Freak Show

I wonder if the survival of the fittest theory applies to technological advancement? For instance; mobile video as an application on your smart phone. I’ve had phones that could playback video (albeit grainily) for about three years now. Total amount of time I’ve spent watching videos on my phone? About 3 minutes, and even this was just me showing off.

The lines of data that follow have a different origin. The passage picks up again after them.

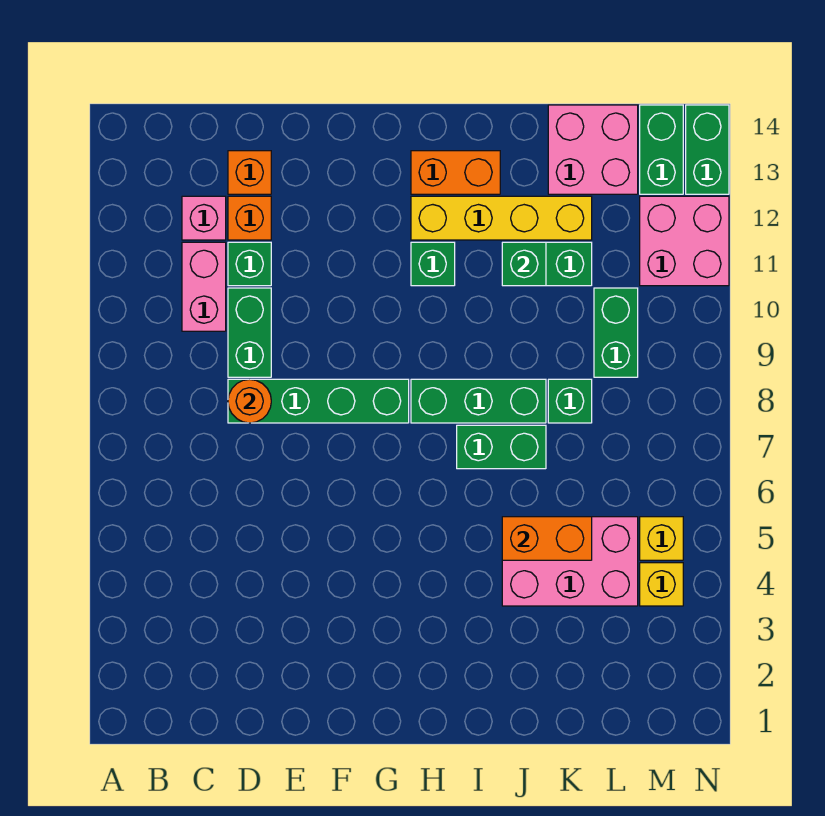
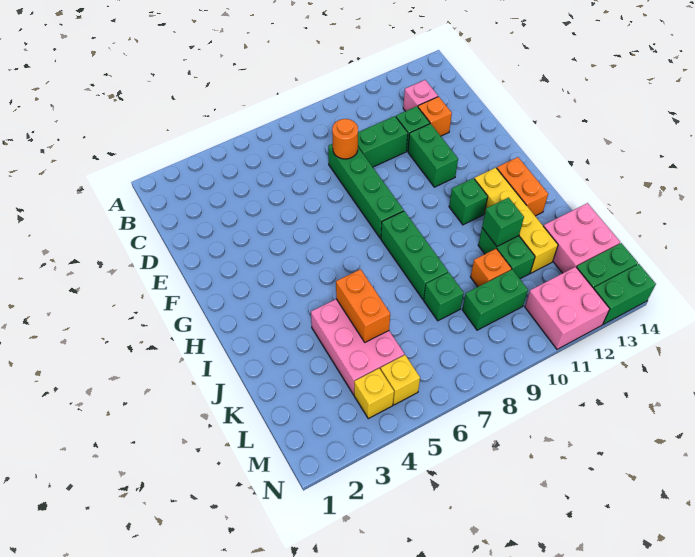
pink brick C10:C11 level 1 -> none
orange brick D13 level 1 -> orange brick K10 level 1
green brick I7:J7 level 1 -> green brick E11:F11 level 1

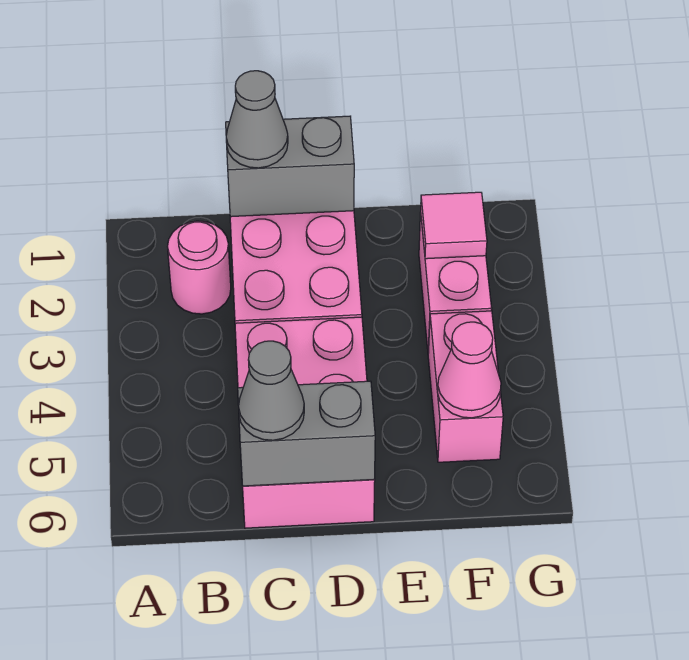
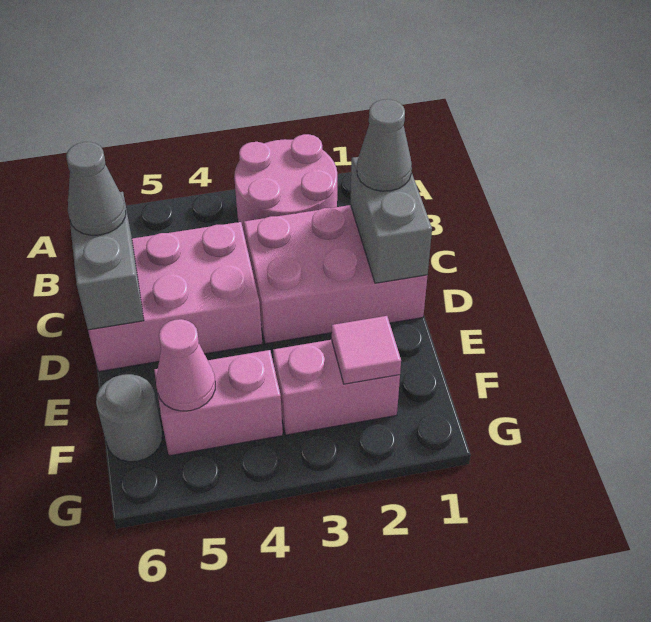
pink round brick B2 level 1 -> pink round brick A2:B3 level 1
none -> grey round brick F6 level 1

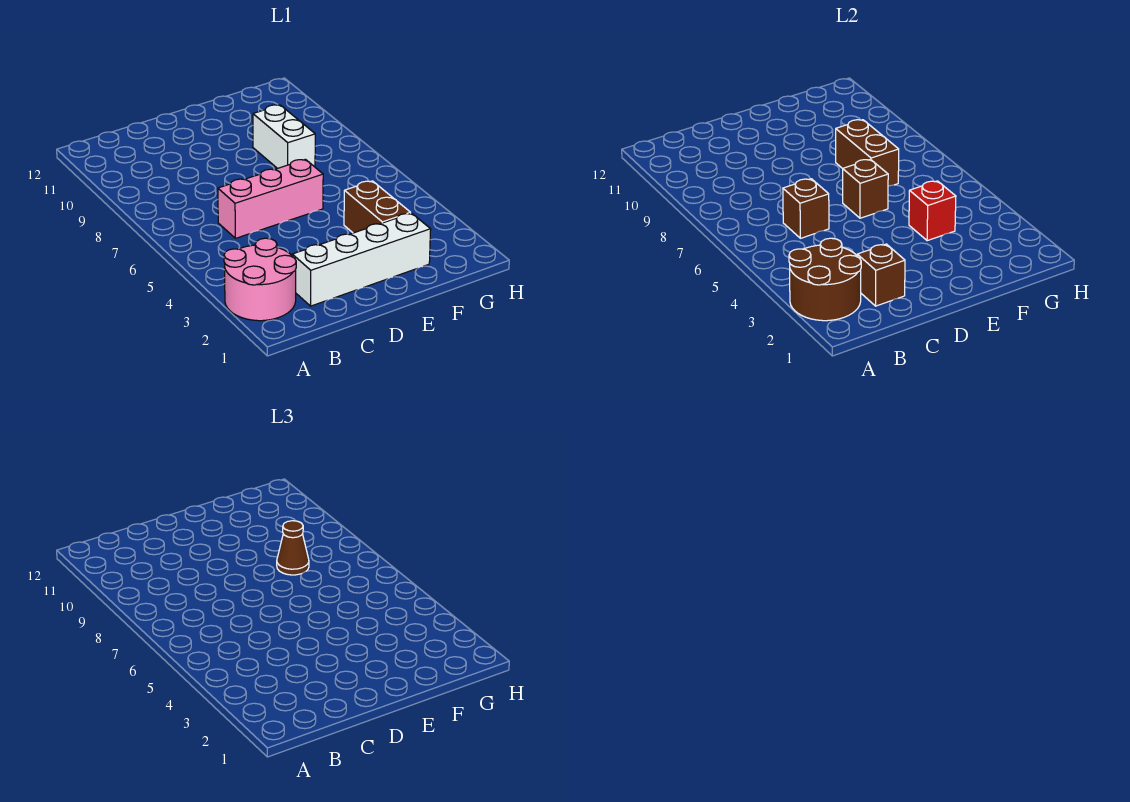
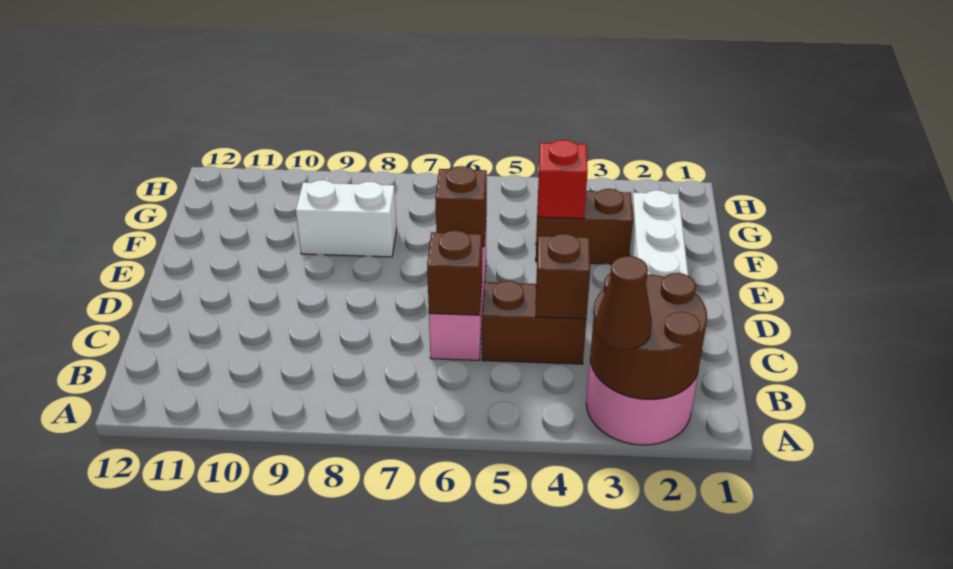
brown brick C2 level 2 -> brown brick C4 level 2
brown brick F7:F8 level 2 -> brown brick C4:C5 level 1
brown cone F8 level 3 -> brown cone A3 level 3

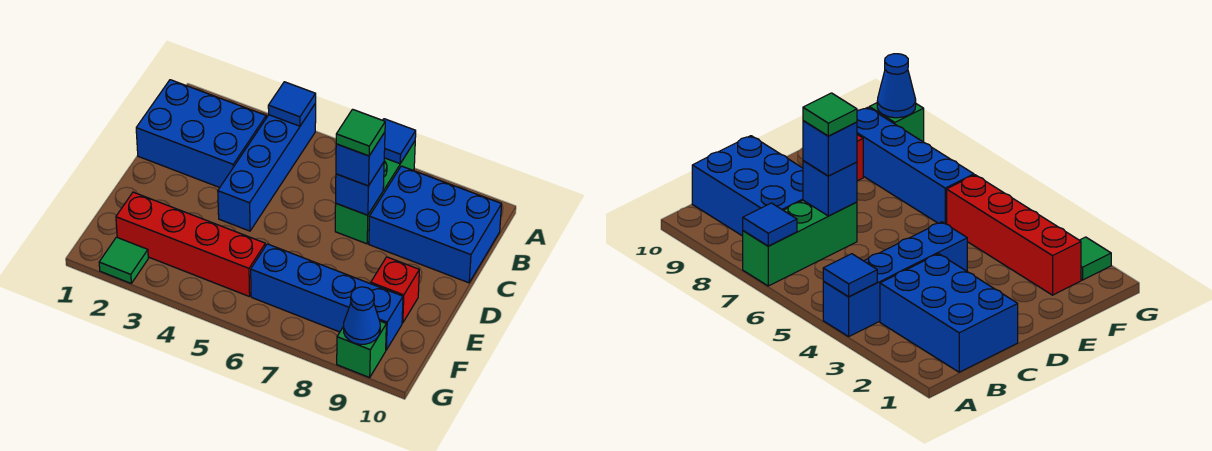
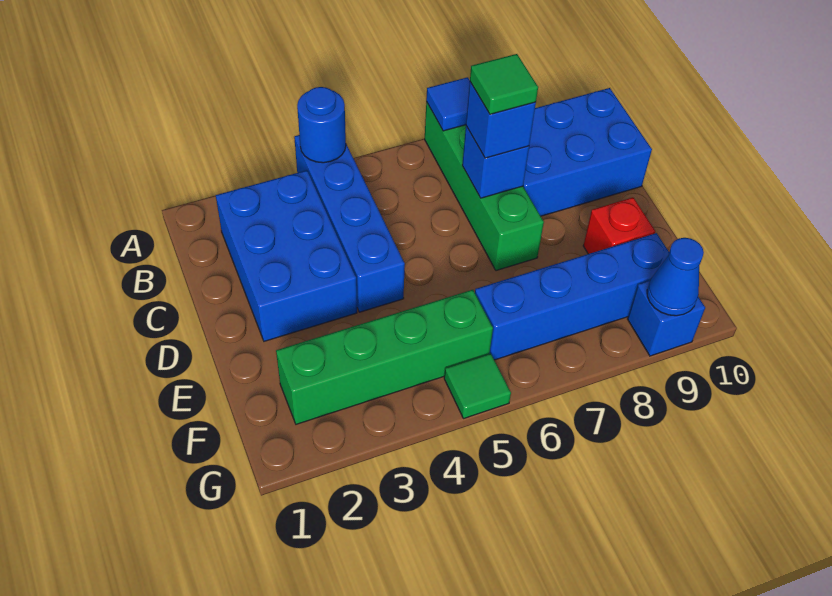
blue tile A4 level 2 -> blue round brick A4 level 2
green brick A7:C7 level 1 -> green brick A7:D7 level 1
blue brick B1:C3 level 1 -> blue brick B2:D3 level 1
red brick F2:F5 level 1 -> green brick F2:F5 level 1
green tile G2 level 1 -> green tile G5 level 1
green brick G9 level 1 -> blue brick G9 level 1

Now in theory, taking an application from the very fit video genus and mating it with the invincible and dominant communication species, telephonicus, might sound like a wonderful new hybrid that could take on the world and win. But unless I’m missing something or unless lots of us spend vast amounts of passive time sitting on our glutei maximi, bored idle whilst presumably travelling somewhere e.g. on a train, the likely prospect of actually needing a mobile phone that can playback video is mostly non-existent. And so, unable to suitably adapt to its surrounding ecosytem - in this case it’s ecosytem just ignores it, and the sad lonely mobile phone video player eventually falls extinct. Like the classic pre-smartphone era PDA; PSION or Palm anyone?


And so I’m wondering how you might go about spotting and then scoring tech advancements for their long term survival. This writer thinks that too much of the so-called innovation material around today more resembles the nightmarish lab experiments of a crazed scientist, and most of it is destined for the pickle jar. Or my cupboard.